Leé un fragmento de Paul Verlaine por fin va a descansar, que Rubén Darío publicó en LA NACION
El texto fue una de las numerosas colaboraciones del escritor en este diario, entre 1894 y 1897
Y al fin vas á descansar; y al fin has dejado de arrastrar tu pierna lamentable y anquilótica, y tu existencia extraña llena de dolor y de ensueños, ¡oh pobre viejo divino!
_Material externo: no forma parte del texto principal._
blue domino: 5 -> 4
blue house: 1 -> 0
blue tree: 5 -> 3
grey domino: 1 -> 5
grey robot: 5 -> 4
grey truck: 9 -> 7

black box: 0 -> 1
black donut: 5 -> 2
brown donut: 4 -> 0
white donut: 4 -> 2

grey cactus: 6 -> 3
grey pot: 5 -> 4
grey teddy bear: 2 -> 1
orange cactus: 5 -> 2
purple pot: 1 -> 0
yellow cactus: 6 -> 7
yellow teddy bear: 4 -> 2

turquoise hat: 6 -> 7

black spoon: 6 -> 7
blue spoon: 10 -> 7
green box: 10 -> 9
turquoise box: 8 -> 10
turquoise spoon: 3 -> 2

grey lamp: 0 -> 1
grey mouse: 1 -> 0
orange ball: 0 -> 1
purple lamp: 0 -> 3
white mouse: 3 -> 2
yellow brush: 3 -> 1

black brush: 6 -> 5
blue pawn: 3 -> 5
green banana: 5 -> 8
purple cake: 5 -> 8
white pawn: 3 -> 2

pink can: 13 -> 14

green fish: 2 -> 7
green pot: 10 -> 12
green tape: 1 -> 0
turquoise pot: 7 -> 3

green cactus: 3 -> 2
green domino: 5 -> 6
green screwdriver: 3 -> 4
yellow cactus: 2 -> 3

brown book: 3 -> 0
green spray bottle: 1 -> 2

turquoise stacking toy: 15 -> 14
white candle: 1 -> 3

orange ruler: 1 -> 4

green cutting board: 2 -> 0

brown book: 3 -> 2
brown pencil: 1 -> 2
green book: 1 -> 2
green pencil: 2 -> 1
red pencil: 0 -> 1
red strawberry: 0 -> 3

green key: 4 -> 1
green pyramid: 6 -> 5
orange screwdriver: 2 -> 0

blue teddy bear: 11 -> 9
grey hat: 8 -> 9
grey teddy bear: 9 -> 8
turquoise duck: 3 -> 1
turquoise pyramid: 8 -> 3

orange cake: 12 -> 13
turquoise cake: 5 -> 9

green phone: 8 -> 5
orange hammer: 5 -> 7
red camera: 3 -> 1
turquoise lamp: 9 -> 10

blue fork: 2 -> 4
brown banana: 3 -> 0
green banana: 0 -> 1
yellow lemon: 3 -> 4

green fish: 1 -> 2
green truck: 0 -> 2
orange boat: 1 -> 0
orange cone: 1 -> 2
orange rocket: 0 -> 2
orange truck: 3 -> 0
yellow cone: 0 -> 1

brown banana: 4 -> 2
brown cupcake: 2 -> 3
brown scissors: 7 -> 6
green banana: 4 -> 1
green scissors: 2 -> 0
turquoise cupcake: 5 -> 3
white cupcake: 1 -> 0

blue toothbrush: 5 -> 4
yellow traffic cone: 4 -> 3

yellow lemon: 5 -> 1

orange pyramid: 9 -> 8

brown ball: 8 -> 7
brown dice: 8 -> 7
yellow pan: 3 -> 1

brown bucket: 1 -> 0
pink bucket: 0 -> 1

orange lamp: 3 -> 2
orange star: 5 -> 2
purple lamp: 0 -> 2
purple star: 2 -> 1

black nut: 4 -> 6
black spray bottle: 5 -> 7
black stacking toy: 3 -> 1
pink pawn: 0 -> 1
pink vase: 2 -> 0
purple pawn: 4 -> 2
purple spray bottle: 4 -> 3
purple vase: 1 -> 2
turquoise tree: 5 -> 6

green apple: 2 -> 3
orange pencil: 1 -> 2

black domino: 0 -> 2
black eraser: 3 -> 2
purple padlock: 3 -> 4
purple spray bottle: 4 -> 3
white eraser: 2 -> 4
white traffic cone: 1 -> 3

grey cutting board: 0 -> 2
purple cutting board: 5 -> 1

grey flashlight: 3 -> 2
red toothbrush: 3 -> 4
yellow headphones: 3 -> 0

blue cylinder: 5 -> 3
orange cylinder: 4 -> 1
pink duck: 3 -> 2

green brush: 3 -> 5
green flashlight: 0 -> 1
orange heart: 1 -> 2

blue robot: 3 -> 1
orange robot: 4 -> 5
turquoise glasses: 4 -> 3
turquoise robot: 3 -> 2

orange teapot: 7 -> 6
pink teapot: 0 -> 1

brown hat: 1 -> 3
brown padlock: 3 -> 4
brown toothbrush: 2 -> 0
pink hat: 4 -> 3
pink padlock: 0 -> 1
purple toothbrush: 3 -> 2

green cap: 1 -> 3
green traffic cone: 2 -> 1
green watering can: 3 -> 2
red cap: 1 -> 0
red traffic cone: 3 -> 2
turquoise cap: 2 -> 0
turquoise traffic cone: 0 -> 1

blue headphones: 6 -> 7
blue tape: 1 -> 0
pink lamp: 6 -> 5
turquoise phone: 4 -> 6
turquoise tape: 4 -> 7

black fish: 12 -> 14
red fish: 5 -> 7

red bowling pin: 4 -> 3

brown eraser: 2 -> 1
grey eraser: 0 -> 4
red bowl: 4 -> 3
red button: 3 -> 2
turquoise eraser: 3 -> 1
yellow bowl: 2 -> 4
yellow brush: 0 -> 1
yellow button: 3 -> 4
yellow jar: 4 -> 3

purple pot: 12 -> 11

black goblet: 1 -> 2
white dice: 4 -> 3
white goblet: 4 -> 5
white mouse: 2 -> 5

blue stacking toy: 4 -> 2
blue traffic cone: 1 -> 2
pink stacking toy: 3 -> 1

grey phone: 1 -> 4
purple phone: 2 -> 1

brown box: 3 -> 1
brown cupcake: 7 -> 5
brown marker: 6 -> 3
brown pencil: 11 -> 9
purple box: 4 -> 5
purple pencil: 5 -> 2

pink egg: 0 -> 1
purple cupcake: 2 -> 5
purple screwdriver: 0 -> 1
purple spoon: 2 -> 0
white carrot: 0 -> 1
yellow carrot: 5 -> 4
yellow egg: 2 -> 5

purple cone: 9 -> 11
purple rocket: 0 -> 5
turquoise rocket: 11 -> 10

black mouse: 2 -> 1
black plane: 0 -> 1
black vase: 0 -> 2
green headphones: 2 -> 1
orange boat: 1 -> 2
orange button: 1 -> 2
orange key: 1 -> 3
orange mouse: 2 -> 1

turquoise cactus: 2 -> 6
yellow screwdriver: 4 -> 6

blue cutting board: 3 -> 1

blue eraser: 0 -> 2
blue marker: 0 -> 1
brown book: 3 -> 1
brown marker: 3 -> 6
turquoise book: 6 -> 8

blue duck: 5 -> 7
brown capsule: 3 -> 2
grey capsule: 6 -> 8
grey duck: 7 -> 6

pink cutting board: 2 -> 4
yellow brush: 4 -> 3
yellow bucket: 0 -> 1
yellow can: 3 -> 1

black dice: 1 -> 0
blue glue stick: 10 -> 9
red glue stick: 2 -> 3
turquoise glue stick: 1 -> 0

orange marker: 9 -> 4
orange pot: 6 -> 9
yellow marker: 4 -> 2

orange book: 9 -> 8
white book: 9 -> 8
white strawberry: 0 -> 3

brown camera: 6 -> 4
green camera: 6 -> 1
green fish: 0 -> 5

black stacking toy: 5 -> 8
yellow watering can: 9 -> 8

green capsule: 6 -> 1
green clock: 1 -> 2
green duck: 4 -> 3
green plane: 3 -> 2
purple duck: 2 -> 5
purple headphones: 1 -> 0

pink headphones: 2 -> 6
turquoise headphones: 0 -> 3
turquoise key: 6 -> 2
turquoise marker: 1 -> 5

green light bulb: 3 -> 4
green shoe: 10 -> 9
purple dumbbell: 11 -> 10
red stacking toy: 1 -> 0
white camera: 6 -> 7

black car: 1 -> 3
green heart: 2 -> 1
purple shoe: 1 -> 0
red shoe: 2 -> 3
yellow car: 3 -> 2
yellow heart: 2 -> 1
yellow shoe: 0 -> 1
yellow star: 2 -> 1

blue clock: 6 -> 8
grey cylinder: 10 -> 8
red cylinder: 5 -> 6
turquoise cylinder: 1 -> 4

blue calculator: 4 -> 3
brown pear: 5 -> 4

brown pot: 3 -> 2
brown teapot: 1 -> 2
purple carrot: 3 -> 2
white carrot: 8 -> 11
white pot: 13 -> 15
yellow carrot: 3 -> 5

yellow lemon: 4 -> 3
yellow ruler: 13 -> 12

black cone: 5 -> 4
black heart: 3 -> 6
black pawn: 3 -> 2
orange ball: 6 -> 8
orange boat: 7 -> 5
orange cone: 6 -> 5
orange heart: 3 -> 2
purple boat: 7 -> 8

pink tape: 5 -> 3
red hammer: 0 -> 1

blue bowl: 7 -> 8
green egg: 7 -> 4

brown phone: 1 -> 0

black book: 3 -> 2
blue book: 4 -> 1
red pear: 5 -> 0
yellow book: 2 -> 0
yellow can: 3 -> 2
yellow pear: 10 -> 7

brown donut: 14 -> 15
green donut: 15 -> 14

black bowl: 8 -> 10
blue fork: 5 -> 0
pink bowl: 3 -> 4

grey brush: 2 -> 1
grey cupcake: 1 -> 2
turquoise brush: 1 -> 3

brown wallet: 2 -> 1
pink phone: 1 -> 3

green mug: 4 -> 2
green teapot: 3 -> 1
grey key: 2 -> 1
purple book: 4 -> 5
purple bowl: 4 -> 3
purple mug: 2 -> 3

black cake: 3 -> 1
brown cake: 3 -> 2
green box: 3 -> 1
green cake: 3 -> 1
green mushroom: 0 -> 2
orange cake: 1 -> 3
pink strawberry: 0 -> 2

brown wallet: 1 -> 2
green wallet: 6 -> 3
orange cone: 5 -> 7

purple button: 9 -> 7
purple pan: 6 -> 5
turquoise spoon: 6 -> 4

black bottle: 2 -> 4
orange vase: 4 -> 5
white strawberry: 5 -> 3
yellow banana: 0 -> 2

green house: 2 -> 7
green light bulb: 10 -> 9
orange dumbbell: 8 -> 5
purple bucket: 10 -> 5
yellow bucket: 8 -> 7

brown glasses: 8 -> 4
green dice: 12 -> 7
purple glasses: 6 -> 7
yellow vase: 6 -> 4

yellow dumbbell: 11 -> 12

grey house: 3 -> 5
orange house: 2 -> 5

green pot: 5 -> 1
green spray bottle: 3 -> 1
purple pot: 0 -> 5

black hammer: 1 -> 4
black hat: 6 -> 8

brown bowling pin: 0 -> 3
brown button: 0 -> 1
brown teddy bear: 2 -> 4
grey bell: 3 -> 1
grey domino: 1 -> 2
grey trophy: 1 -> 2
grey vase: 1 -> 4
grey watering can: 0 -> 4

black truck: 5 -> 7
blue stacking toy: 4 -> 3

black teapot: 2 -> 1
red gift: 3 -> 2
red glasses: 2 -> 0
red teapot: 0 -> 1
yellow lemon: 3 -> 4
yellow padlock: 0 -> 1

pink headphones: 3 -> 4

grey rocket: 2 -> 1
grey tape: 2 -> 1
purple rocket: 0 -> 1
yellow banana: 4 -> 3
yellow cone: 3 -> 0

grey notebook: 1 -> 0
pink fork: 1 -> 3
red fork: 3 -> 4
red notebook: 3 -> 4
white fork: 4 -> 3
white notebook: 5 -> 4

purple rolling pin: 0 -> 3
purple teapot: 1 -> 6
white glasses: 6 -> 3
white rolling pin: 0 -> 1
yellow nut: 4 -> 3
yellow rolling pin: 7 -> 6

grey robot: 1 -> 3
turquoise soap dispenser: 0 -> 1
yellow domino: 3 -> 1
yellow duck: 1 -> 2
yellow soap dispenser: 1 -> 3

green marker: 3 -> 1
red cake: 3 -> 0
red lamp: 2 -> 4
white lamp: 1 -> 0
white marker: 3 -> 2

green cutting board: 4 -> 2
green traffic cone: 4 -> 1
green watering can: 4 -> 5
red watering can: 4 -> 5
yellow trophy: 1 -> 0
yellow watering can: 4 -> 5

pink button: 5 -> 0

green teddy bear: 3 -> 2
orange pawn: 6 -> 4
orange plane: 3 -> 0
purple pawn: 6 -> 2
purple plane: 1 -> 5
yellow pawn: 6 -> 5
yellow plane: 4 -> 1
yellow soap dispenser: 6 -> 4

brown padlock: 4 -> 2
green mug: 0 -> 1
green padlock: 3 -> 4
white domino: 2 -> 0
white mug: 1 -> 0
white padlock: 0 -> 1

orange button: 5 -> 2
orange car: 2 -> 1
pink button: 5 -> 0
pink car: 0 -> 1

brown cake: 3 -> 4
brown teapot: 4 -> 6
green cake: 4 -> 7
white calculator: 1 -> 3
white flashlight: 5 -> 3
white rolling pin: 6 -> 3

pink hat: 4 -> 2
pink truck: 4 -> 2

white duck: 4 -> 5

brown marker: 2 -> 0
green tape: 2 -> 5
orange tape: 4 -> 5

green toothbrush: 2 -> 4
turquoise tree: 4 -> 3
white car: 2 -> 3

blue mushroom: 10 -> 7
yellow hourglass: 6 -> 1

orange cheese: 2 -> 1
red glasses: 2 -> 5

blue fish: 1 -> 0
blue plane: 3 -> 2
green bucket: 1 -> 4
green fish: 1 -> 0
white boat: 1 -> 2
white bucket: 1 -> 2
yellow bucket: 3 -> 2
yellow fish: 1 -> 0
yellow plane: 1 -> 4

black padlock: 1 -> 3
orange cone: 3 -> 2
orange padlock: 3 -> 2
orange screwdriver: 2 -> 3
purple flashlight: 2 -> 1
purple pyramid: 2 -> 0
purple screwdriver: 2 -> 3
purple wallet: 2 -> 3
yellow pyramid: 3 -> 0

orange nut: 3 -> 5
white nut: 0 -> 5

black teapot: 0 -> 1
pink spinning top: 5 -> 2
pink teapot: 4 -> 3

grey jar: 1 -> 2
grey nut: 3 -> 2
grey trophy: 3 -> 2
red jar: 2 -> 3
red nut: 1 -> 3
Ya no padeces el mal de la vida, complicado en ti con la maligna influencia de Saturno.
Mueres, seguramente en uno de los hospitales que has hecho amar á tus discípulos, tus "palacios de invierno", los lugares de descanso que tuvieron tus huesos vagabundos, en la hora de los implacables reumas y de las duras miserias parisienses.
Seguramente, has muerto rodeado de los tuyos, de los hijos de tu espíritu, de los jóvenes oficiantes de tu iglesia, de los alumnos de tu escuela, ¡oh lírico Sócrates de un tiempo imposible!
Pero mueres en un instante glorioso: cuando tu nombre empieza á triunfar, y la simiente de tus ideas, á convertirse en magníficas flores de arte, aun en países distintos del tuyo; pues es el momento de decir que hoy, en el mundo entero, tu figura, entre los escogidos de diferentes lenguas y tierras, resplandece en su nimbo supremo, así sea delante del trono del enorme Wagner.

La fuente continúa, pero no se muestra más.